Page:Revue des Deux Mondes - 1866 - tome 62.djvu/359

Le texte de cette page a été corrigé et est conforme au fac-similé.

Il affaiblissait les confédérés en les séparant au moment même où les impériaux cherchaient à se fortifier en se concentrant.

Arrivé le 21 novembre à Sonzino sur l’Oglio, le duc d’Urbin s’avança vers les terres du Mantouan, où les bandes de Frondsberg se trouvaient déjà engagées. Les lansquenets, parvenus le 22 à Rivolta, près du Mincio, s’étaient dirigés du côté de Borgoforte pour se rapprocher du Pô. Ils étaient encore le 24 dans ce lieu, où ils reçurent par le fleuve quatre fauconneaux que le duc de Ferrare leur avait envoyés. Le duc d’Urbin joignit à Borgoforte la queue des lansquenets, dont la tête cheminait le long du Pô, et Jean de Médicis l’attaqua hardiment avec ses chevau-légers.
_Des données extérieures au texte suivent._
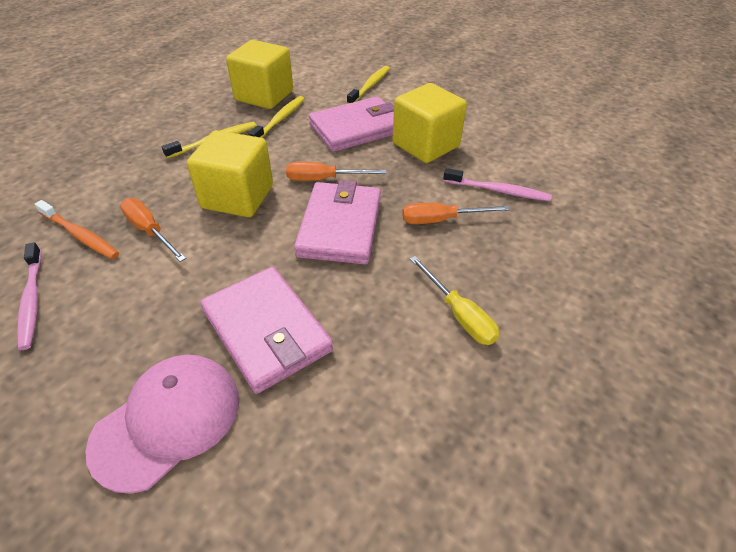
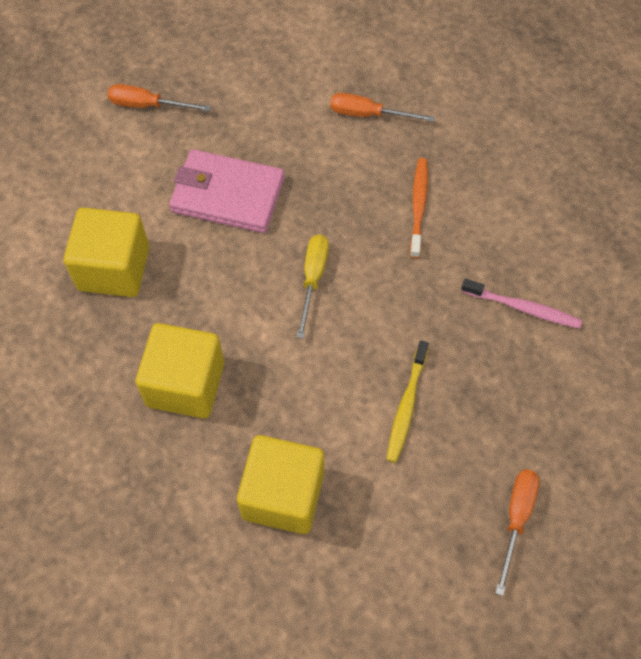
pink cap: 1 -> 0
pink toothbrush: 2 -> 1
pink wallet: 3 -> 1
yellow toothbrush: 3 -> 1

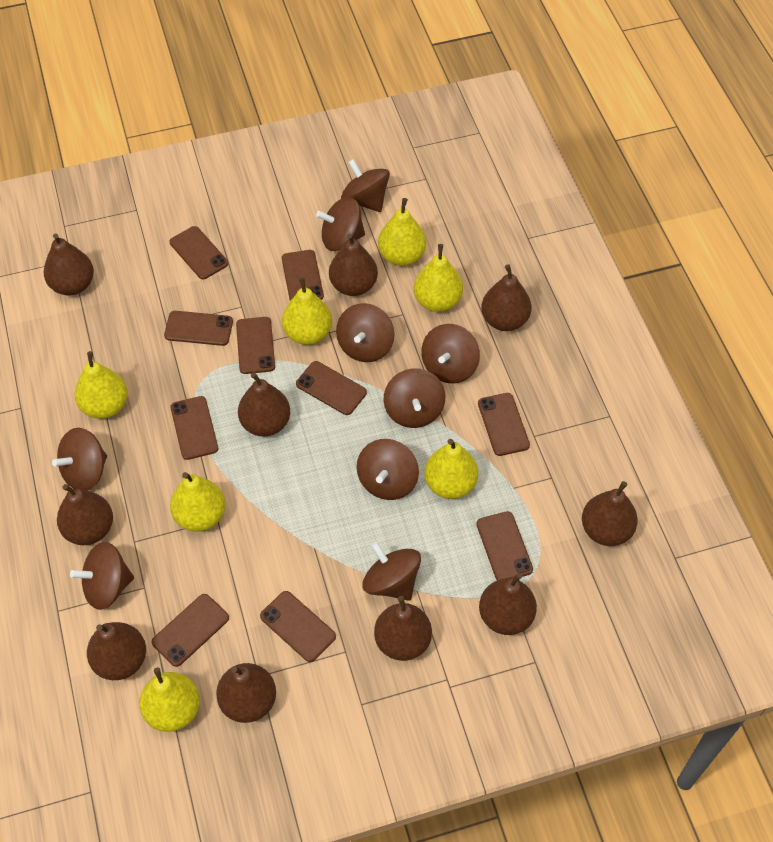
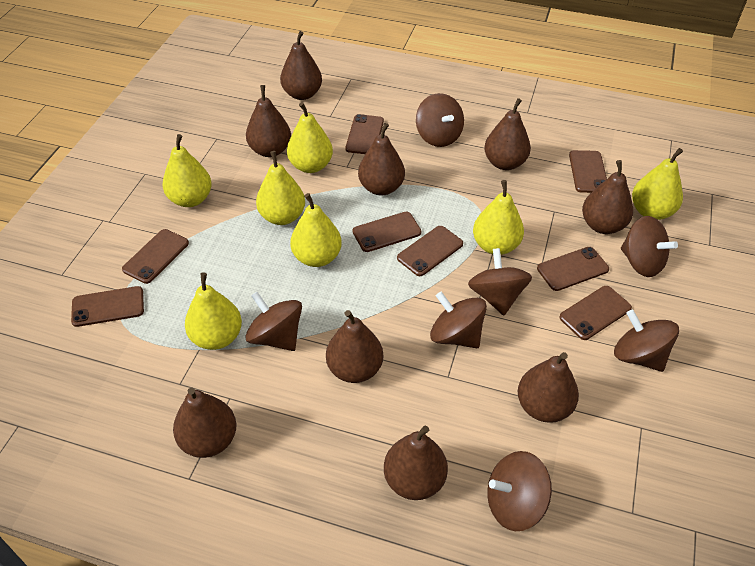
brown pear: 10 -> 9
brown phone: 10 -> 8
brown spinning top: 9 -> 7

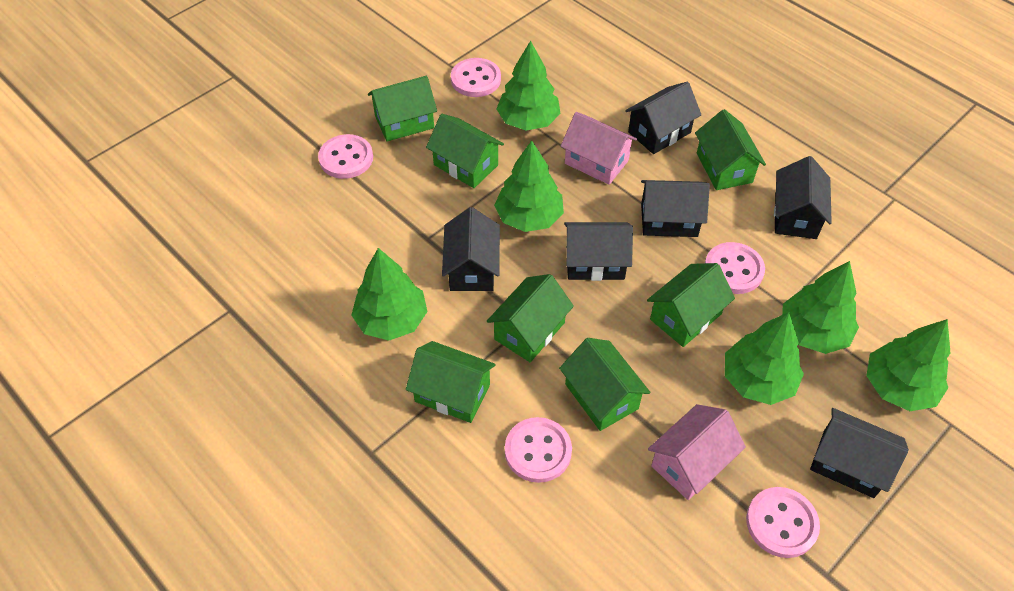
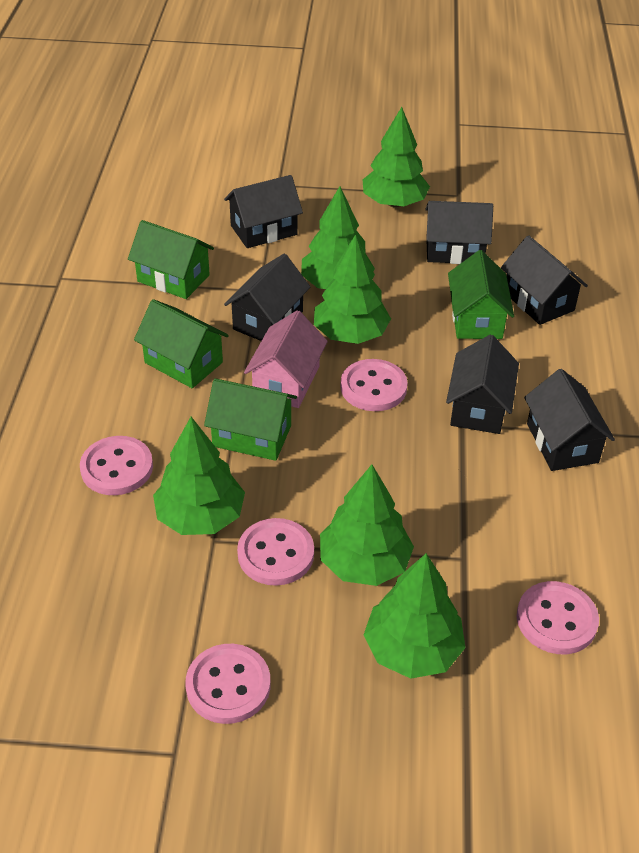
green house: 7 -> 4
pink house: 2 -> 1

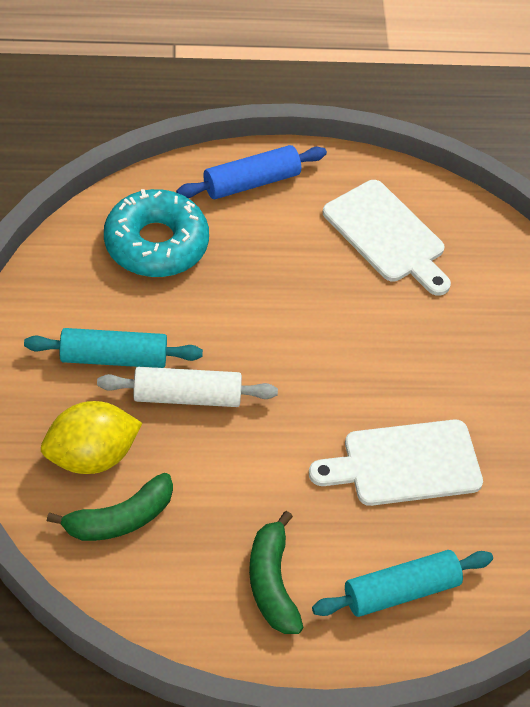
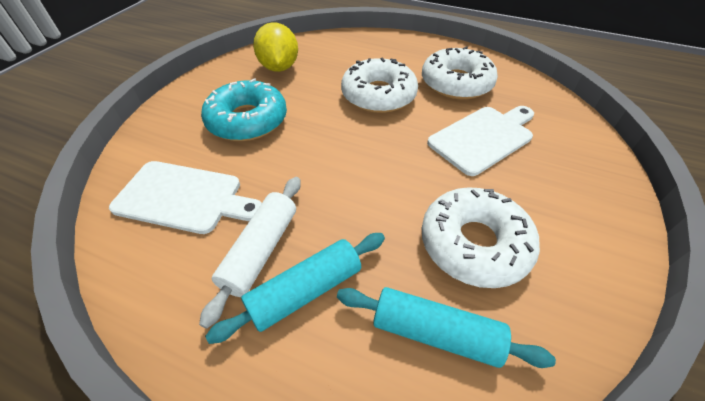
blue rolling pin: 1 -> 0
green banana: 2 -> 0
white donut: 0 -> 3

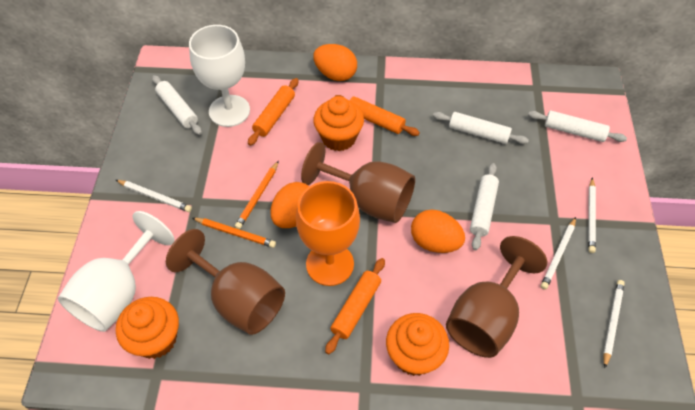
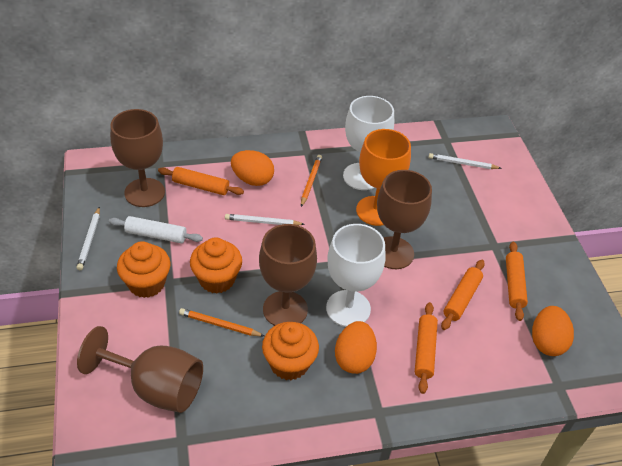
brown goblet: 3 -> 4
orange rolling pin: 3 -> 4
white pencil: 4 -> 3
white rolling pin: 4 -> 1

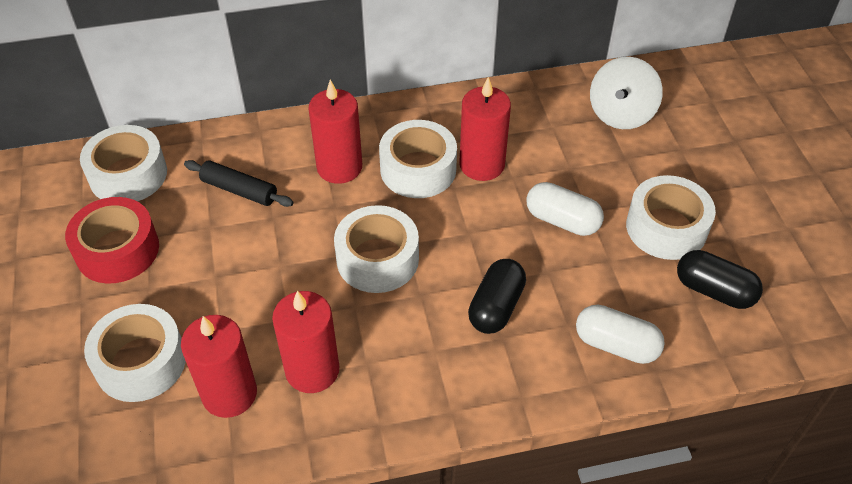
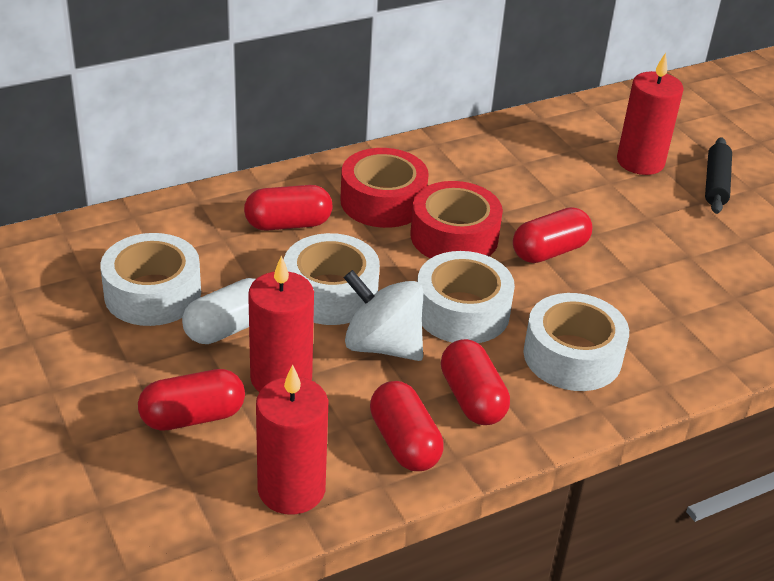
black capsule: 2 -> 0
red candle: 4 -> 3
red capsule: 0 -> 5
red tape: 1 -> 2
white capsule: 2 -> 1
white tape: 5 -> 4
Pendant cette escarmouche, un coup de fauconneau atteignit Jean de Médicis et lui cassa la jambe un peu au-dessus de la cheville. Il fut transporté à Mantoue, où la jambe lui fut coupée et où succomba bientôt cet intrépide capitaine, emportant les regrets de son pays, dont il était l’honneur et dont il avait l’admiration. Sa mort parut aux Italiens comme le signal de la ruine de l’Italie[1].

Dès ce moment, le prudent duc d’Urbin se retira à Mantoue, sous le prétexte d’aller y attendre les ordres du sénat de Venise, et il ne suivit même plus les lansquenets. Ceux-ci passèrent tranquillement le Pô à Ostia et se dirigèrent du côté de Plaisance. Sans rencontrer d’autre obstacle que des terrains montueux et des torrens grossis par les pluies, ils traversèrent l’Italie dans une partie de sa largeur, franchirent la Secchia, l’Enza, la Parma, le Taro, qui tombent dans le Pô, et vers la mi-décembre ils arrivèrent non loin de Plaisance, à Borgo-di-Sandonino, à Firenzuela et Castello-Arquia, où ils s’établirent.

Parvenu sans être inquiété dans le voisinage du Milanais, Frondsberg écrivit au duc de Bourbon de venir le joindre ; mais le duc de Bourbon, qui attendait les lansquenets avec tant d’impatience et qui projetait en s’unissant à eux de soumettre l’Italie à l’empereur, ne pouvait pas se mouvoir faute d’argent. Les 200,000 ducats qu’il avait reçus de l’empereur n’avaient pas suffi à la solde fort arriérée des troupes et à leur entretien pendant cinq mois. Il ne restait pas un ducat au duc de Bourbon, et sa petite armée refusait d’entrer en campagne avant qu’on lui eût donné ce qui lui était dû. Elle en était arrivée à ce point d’indiscipline tout en conservant sa bravoure et de désobéissance tout en se maintenant dans sa fidélité, qu’il était impossible de lui commander sans la contenter et de la faire marcher sans la payer. Pour se procurer l’argent que l’empereur n’avait pas pu envoyer et que le pays épuisé ne semblait plus en

  1. « Si mori con gran dolore universale et grandissimo danno nostro. » Lettre du dataire Giberto au protonotaire Gambara, nonce du pape en Angleterre, du 7 déc. — Lettere di principi, t. II, p. 21 r°.